Val Maira, Rocca la Meja

Come forse sai sono consigliere del Parco nazionale Gran Paradiso, designato dalle associazioni di tutela ambientale. E allora in conclusione non posso fare a meno di chiederti che cosa pensi del progetto che un comitato sta portando avanti per il centenario del parco che ricorre proprio quest’anno. Una montagna definita “sacra” nel territorio del parco, sulla quale si inviata Homo sapiens a non salire più in cima. Un progetto culturale finalizzato a sensibilizzare sulla necessità del Limite, che non prevede alcun divieto ma solo una libera accettazione. Un progetto al quale l’ente di gestione del parco non ha finora aderito, ma il comitato promotore ha avviato un confronto con le comunità locali.
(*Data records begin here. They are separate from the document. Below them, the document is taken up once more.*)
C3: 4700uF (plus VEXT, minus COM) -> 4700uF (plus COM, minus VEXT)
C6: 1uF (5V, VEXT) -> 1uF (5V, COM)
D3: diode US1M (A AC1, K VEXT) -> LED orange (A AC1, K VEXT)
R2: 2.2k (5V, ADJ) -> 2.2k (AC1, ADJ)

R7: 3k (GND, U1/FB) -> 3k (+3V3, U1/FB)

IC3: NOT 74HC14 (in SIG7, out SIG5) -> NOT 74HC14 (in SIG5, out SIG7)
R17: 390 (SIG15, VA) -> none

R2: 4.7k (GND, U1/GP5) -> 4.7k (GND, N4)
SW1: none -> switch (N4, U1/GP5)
Monveso di sforzo, Montagna Sacra

Come detto in precedenza credo che ridare un significato al senso del “limite” sia assolutamente fondamentale. L’idea di una montagna sacra in cui l’uomo è invitato a non salire la ritengo uno strumento corretto per questa battaglia. Purtroppo non ho grande fiducia nel buon senso del genere umano (soprattutto dopo questi due anni di pandemia) e penso che, come venisse dichiarata sacra una montagna, il giorno dopo avremo flotte di persone col cellulare in mano per farsi il selfie su una vetta vietata (Almeno che la vetta non sia davvero molto difficilmente raggiungibile). Sappiamo benissimo che un conto è la finalità culturale del progetto, un altro conto sarebbe poi l’effettivo controllo.